Hypertension (also known as high blood pressure) is one of the most widely diagnosed health issues in the Western world. For those suffering form this condition, it is important to know how to take blood pressure readings. A byproduct of the human body’s fight-or-flight reflex, it is designed to push more blood out to the muscles in an emergency.
Hypertension is a problem that is created when the body treats the general stresses of day to day living as a constant, low level emergency that never quite ends. Elevated blood pressure and hormones that trigger blood pressure can wear-out the cell walls in the arteries, and eventually lead to arterial problems in the heart, kidney failure and strokes.
However, there’s more to blood pressure than just high blood pressure. Measuring your blood pressure is a key way of regulating this, and there is the issue of low blood pressure, and dystolic blood pressure.
Measuring your blood pressure generally requires a blood pressure cuff. What used to be a piece of equipment only found in the doctor’s office is now something you can buy for a reasonably inexpensively price at the local drug store. Modern blood pressure cuffs are digital – you wrap them around your upper arm, and squeeze the bulb to inflate them; you want to inflate them to just the point where they give you a reading.
Blood pressure measures two numbers, diastolic and systolic pressure. Diastolic pressure is the pressure (in milligrams of mercury) that your arteries experience when relaxed, systolic is the higher pressure that happens when your heart contracts, and the arteries squeeze down to force the blood through your body.

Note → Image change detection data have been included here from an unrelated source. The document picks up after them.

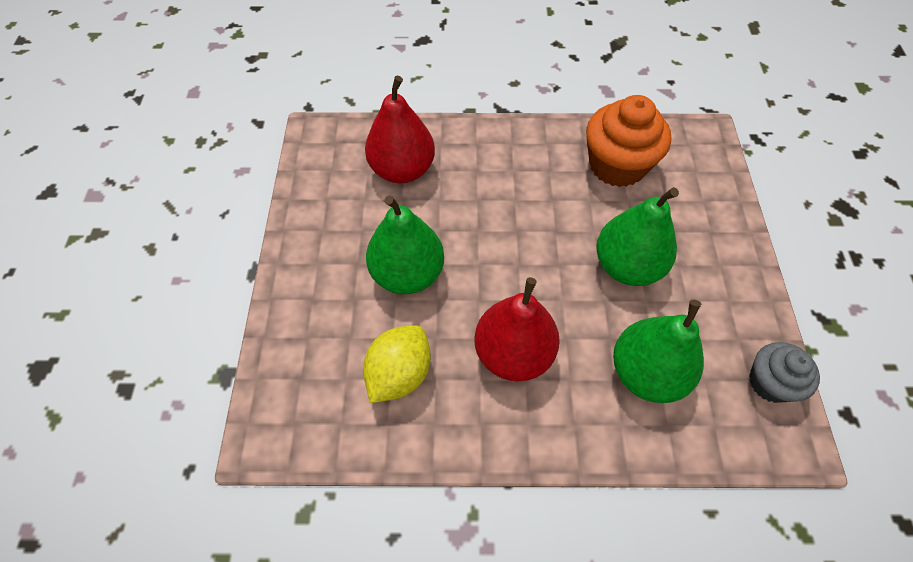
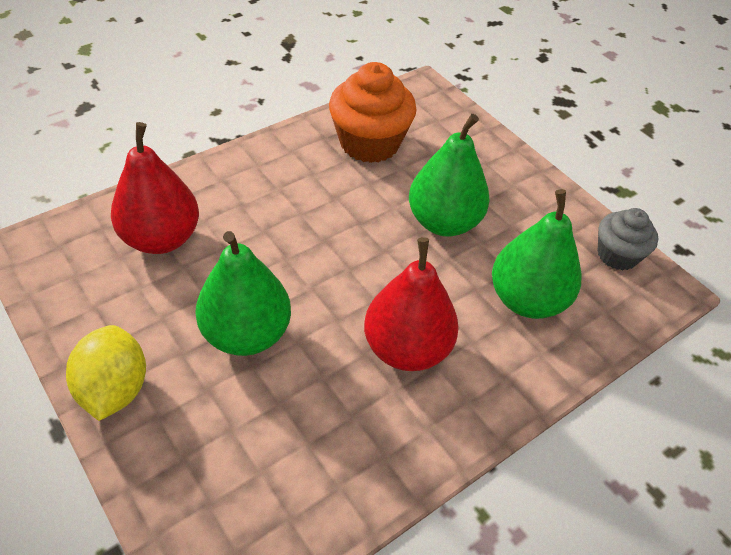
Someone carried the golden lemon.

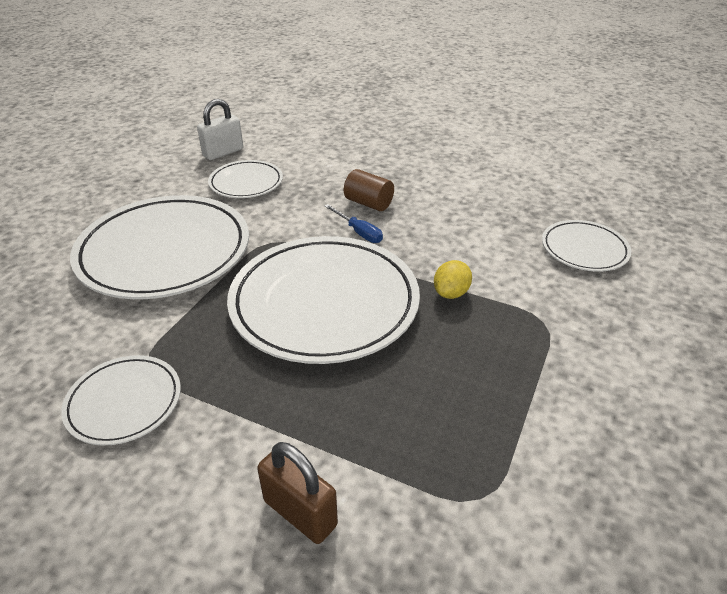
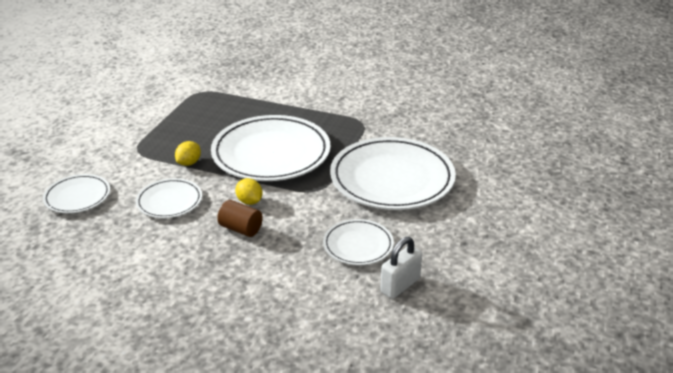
Someone carried the pure white dinner plate (no. 1 from left in the first image).
Someone swapped the royal blue screwdriver for the golden lemon (no. 2 from left).
Someone took away the brown small lock.

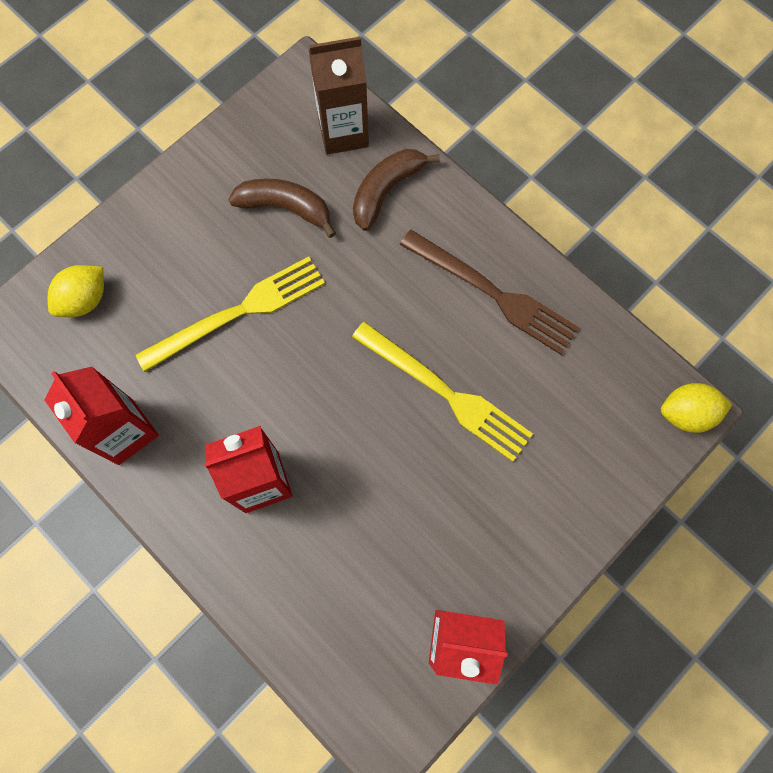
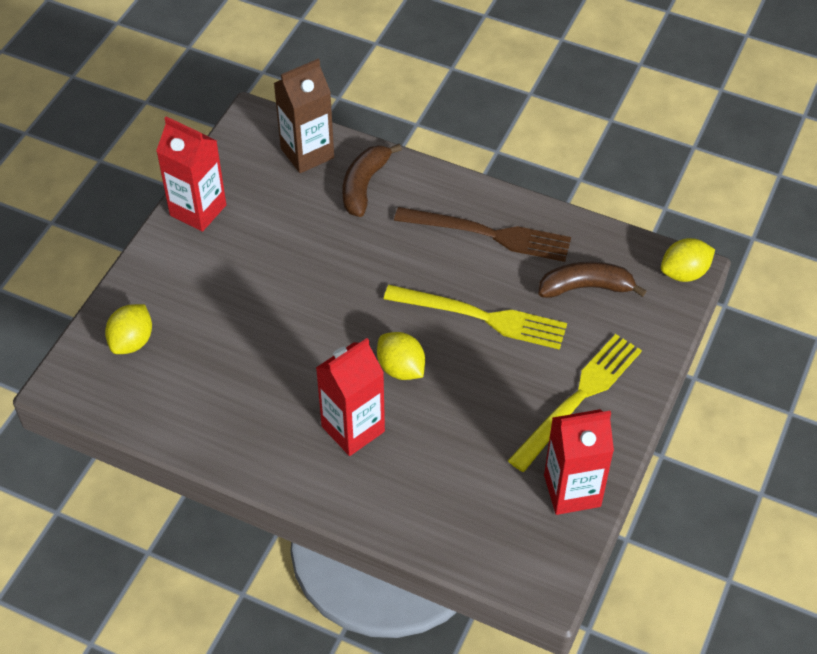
Someone carried the crimson juice carton (no. 1 from left).
Someone put down the golden lemon (no. 2 from left).
Someone carried the golden dinner fork (no. 1 from left in the first image).
Someone carried the brown banana (no. 1 from left in the first image).

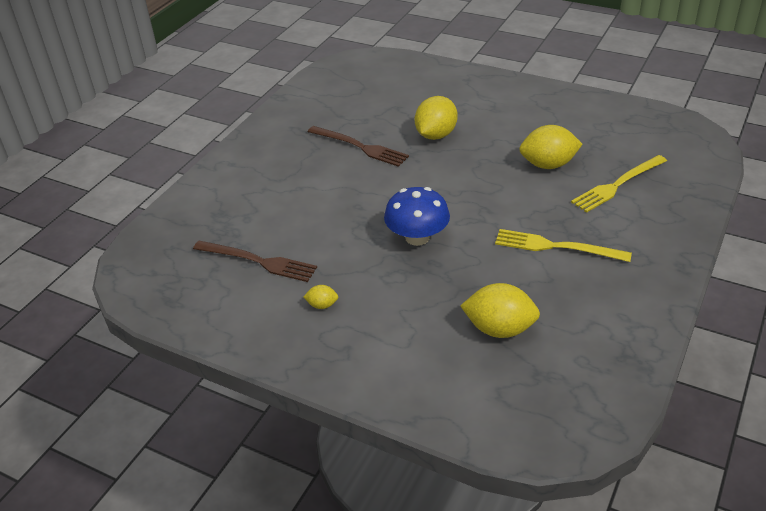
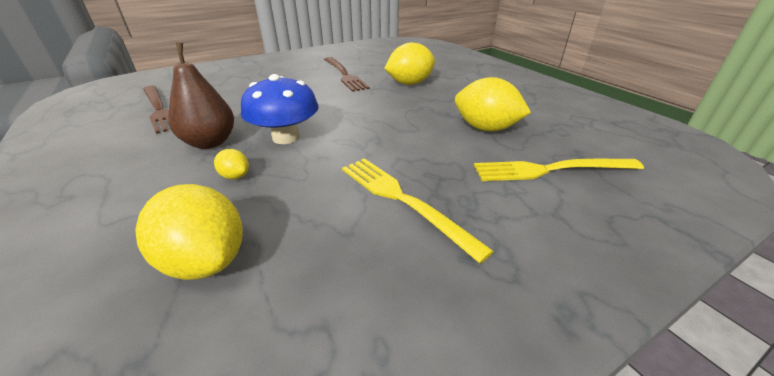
Someone put down the brown pear.
Someone carried the golden lemon (no. 1 from left in the first image).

The gold standard of blood pressure is 115/75, and 120/80 is considered normal. People with lower blood pressure than 100/60 tend to have dizziness and fainting spells, and people with blood pressure in excess of 140 for systolic pressure or 90 for diastolic pressure for extended periods of time have hypertension. At systolic pressures in excess of 200, the patient is in grave danger of damage to arterial walls, which most often expresses itself in the form of a stroke. Dystolic blood pressure is the technical term for when your systolic pressure exceeds your diastolic pressure by more than 100 miligrams of mercury, and is typically a symptom of a patient going into shock; it is also one of the physiological side effects of a migraine; equalizing blood pressure is one of the treatments for migraines.
There are a number of factors that can cause blood pressure to spike – the most common is stress. Indeed, the most common causes of anomalous responses when measuring blood pressure is that the patient hasn’t calmed down by the time the blood pressure cuff is inflated. Other factors include licorice (even in candies) and sodium.
For patients with low blood pressure, the condition isn’t life threatening, but it is frustrating. The best way to describe a low blood pressure effect is you go from being just fine to dizzy in a heartbeat, and then need to sit down. Most teenagers going through a growth spurt experience a bout of low blood pressure as their body adapts. This condition is more common in boys rather than girls. They eventually grow out of it as the body learns to self regulate the growing volume of blood vessels needed.
Now that you know how to take blood pressure, you should consider checking your blood pressure regularly and take corrective steps where necessary.